Стали прощаться. Я пошёл провожать академика к выходу. И опять появился догнавший нас Горностаев: верните гостя, связь восстановилась. Всё заработало… Что ж, тогда было на что посмотреть. Причём для нашей страны в диковинку, тем более что система реализовала смысловой поиск и создавалась на отечественной и СЭВовской технике, да ещё с использованием спутниковой связи. А уже позднее на нашей следующей встрече, кажется, у него на даче, Челомей сказал мне: “Какой вы всё-таки молодец, что вернули меня тогда… Как говорится, дорого яичко к христову дню”. Подарил мне “печатку” из саратовского арагонита с выгравированными факсимиле наших космонавтов. Она и сейчас у меня, когда работаю на террасе, лежит на столе, фиксируя бумаги, чтобы не разлетались по сторонам, если вдруг подует ветерок…»

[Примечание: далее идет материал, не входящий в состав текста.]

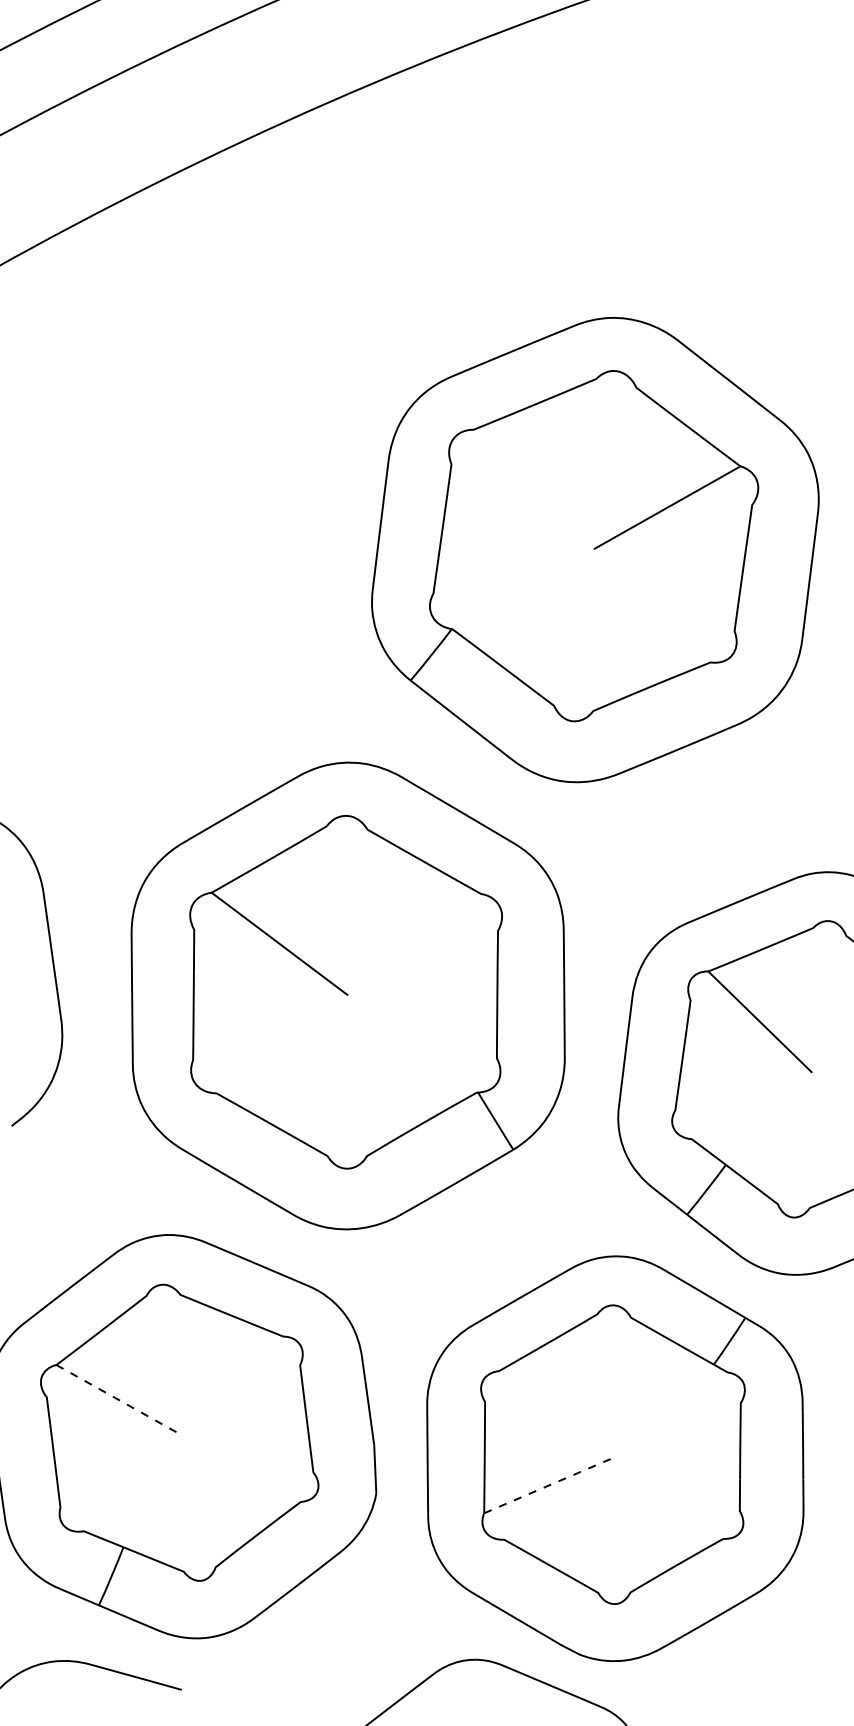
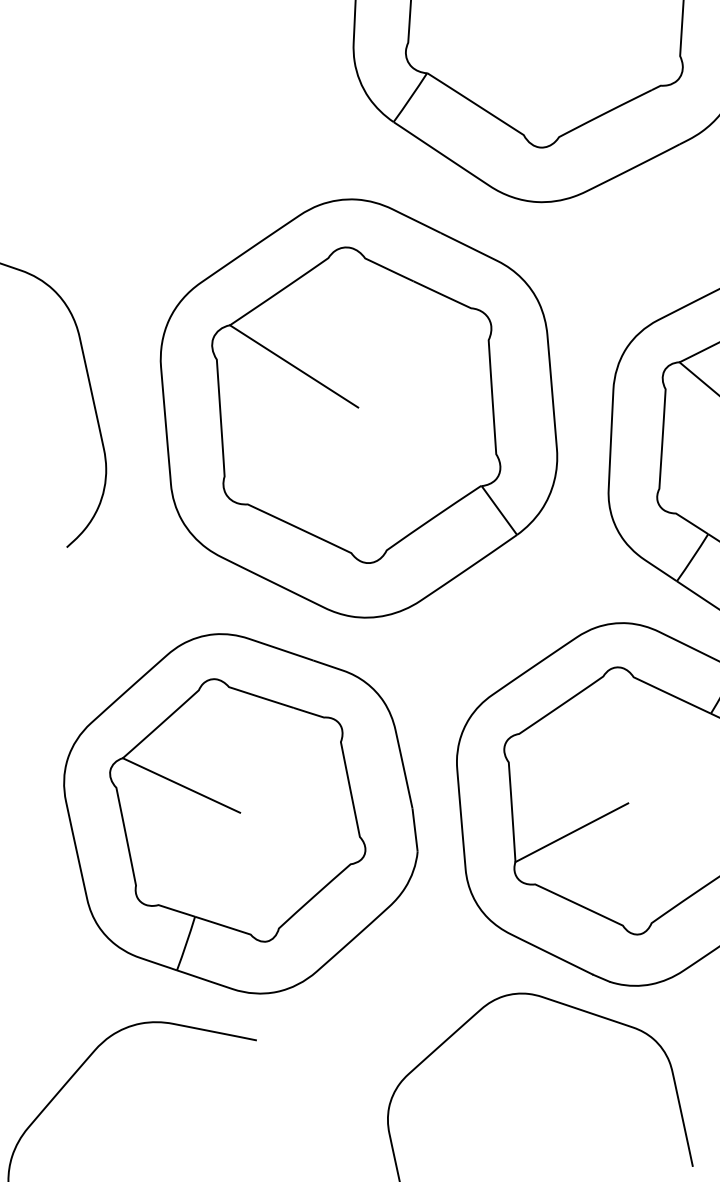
line: (119, 1400) -> (181, 785), dashed -> solid
line: (549, 1485) -> (572, 832), dashed -> solid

Вспоминает Б.И. Кушнер, бывший начальник отдела НПО машиностроения:
«…Где-то в конце 1969 года я докладывал Владимиру Николаевичу конструкцию разработанной системы обеспечения тепловых режимов ОПС “Алмаз”. На космических объектах выделяемая аппаратурой и экипажем тепловая энергия, как правило, утилизируется путём её сброса в окружающее космическое пространство через так называемые радиационные теплообменники (РТО).

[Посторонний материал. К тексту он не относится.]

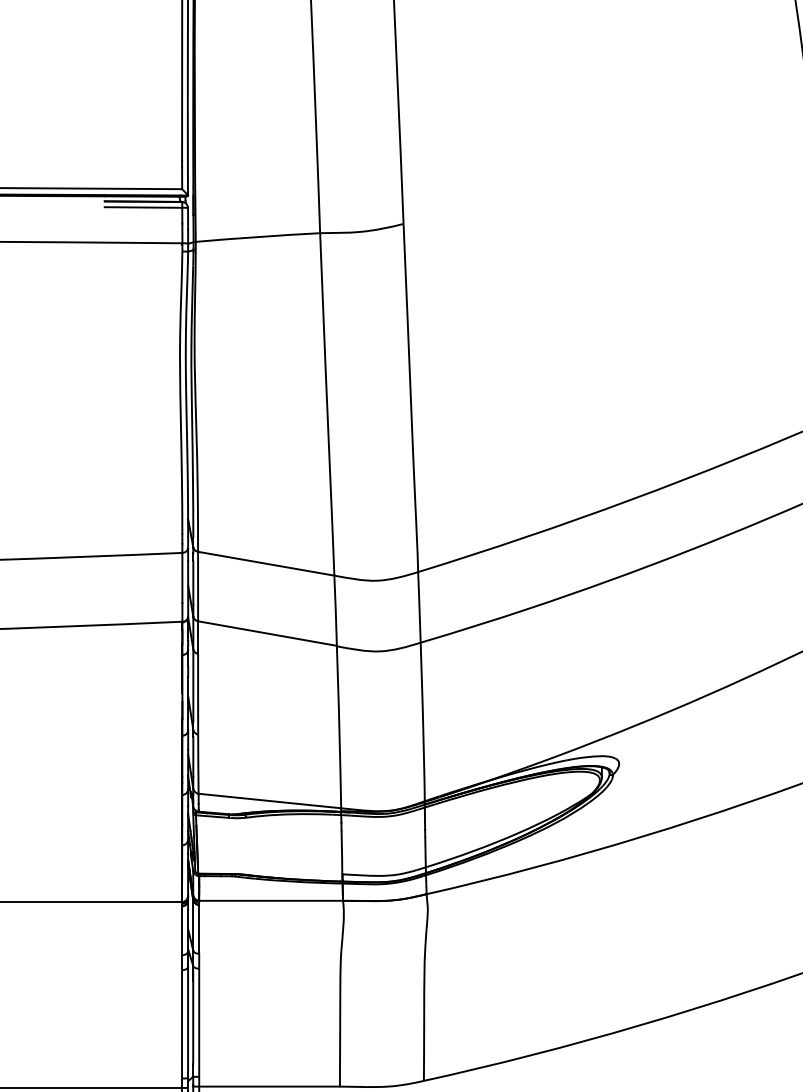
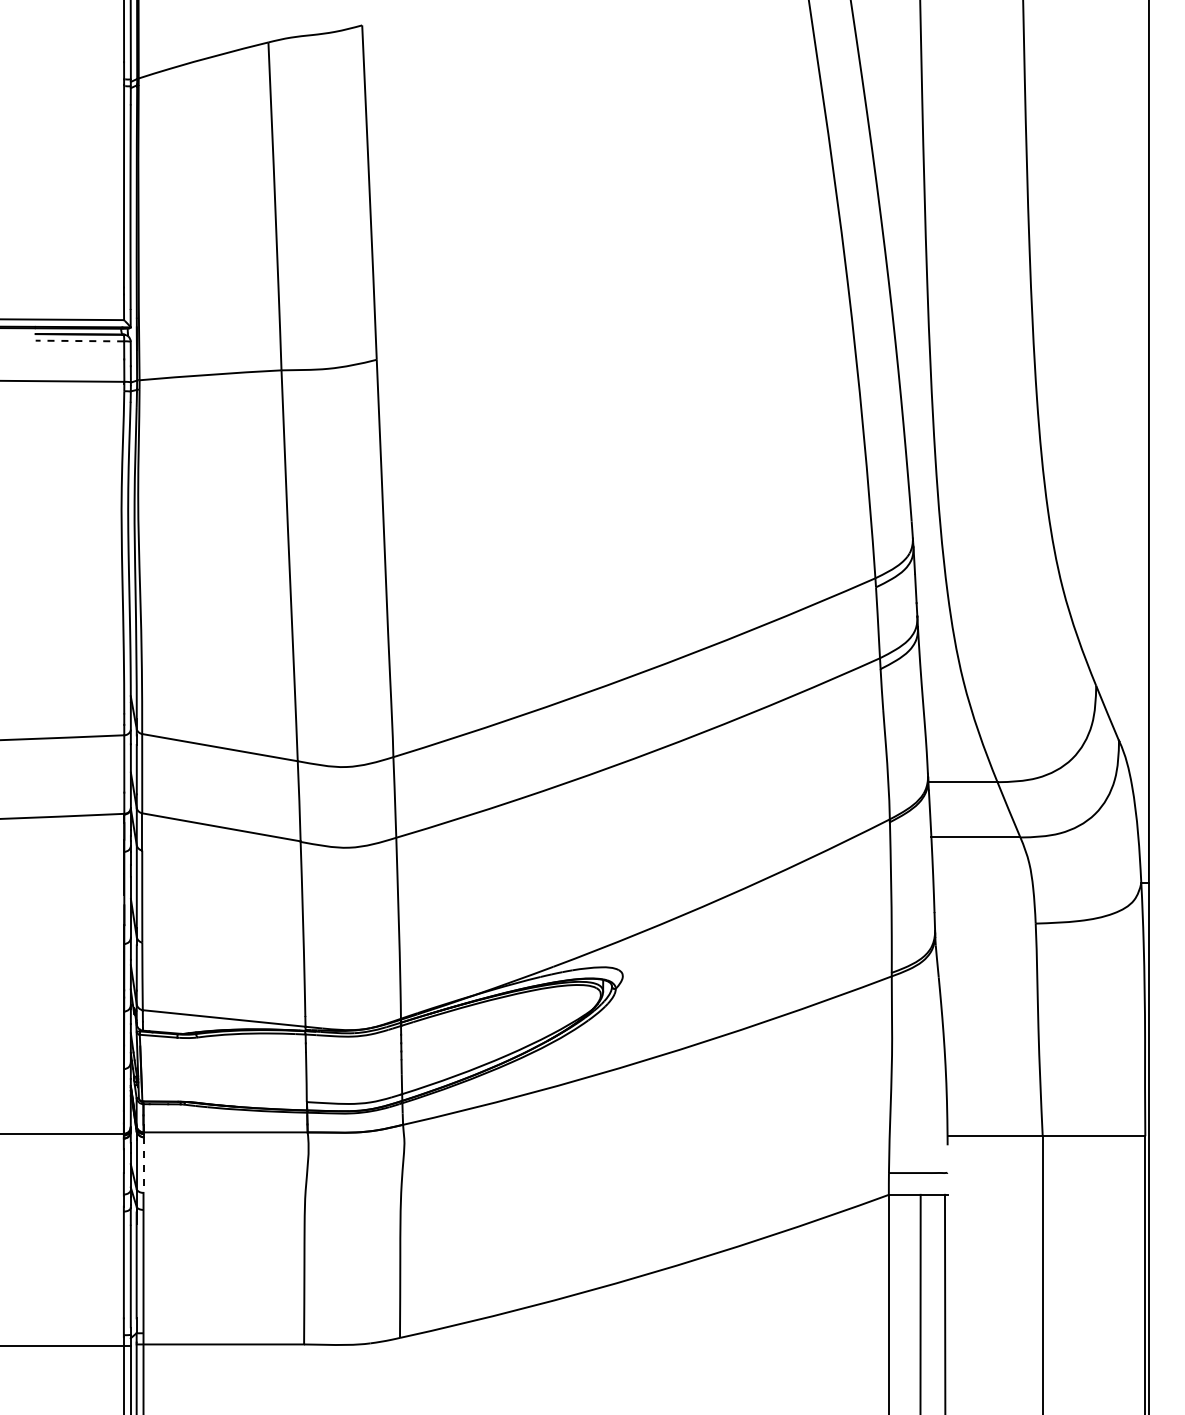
line: (143, 207) -> (79, 341), solid -> dashed
line: (199, 929) -> (143, 1165), solid -> dashed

Обычно РТО — это расположенный на внешней поверхности объекта алюминиевый лист, в который вварены трубопроводы системы обеспечения тепловых режимов (СОТР), по которым прокачивается хладоноситель. На внешнюю поверхность РТО наносится специальное радиационное покрытие, обладающее способностью малого поглощения солнечного излучения, в ультрафиолетовом спектре характеризуемое коэффициентом As и большой интенсивностью теплового излучения, в инфракрасном спектре характеризуемое коэффициентом “эпсилон”. При этом температура РТО даже на солнечной стороне не превышает 20 градусов Цельсия, а в тени опускается до минус 150 градусов. Я сказал Владимиру Николаевичу, что мы используем радиационное покрытие с коэффициентом As 0,3–0,4 и эпсилон 0,8–0,85. Генеральный в достаточно резкой форме сказал, что я не прав, так как сумма As и эпсилон всегда должна быть равна единице. Моя робкая попытка объяснить, что эти коэффициенты характеризуют совершенно различные свойства покрытия, вызвали ещё больший его гнев, в результате чего я был выдворен из кабинета с заявлением, что я совершенно не разбираюсь в системах, которые должен проектировать. Это означало, что я не могу руководить отделом. Был поздний вечер. Не буду объяснять, что я чувствовал.
На следующий день минут через 15 после того, как я пришёл на работу, позвонила секретарь Генерального и сказала, что Владимир Николаевич просит меня срочно зайти. Ничего хорошего этот вызов мне не сулил. С тяжёлым сердцем я поднялся на 6 этаж и робко открыл дверь в кабинет Челомея. Генеральный проводил какое-то совещание. При моём появлении он встал из-за стола, подошёл ко мне и сказал, что вчера он был не прав. Сумма As и эпсилон не должна обязательно равняться единице.
Меня это потрясло. Генеральный конструктор… академик… дважды Герой… депутат… многократный лауреат счёл необходимым с раннего утра публично, по существу, извиниться за свою ошибку перед рядовым начальником отдела, чтобы он мог спокойно продолжать свою работу».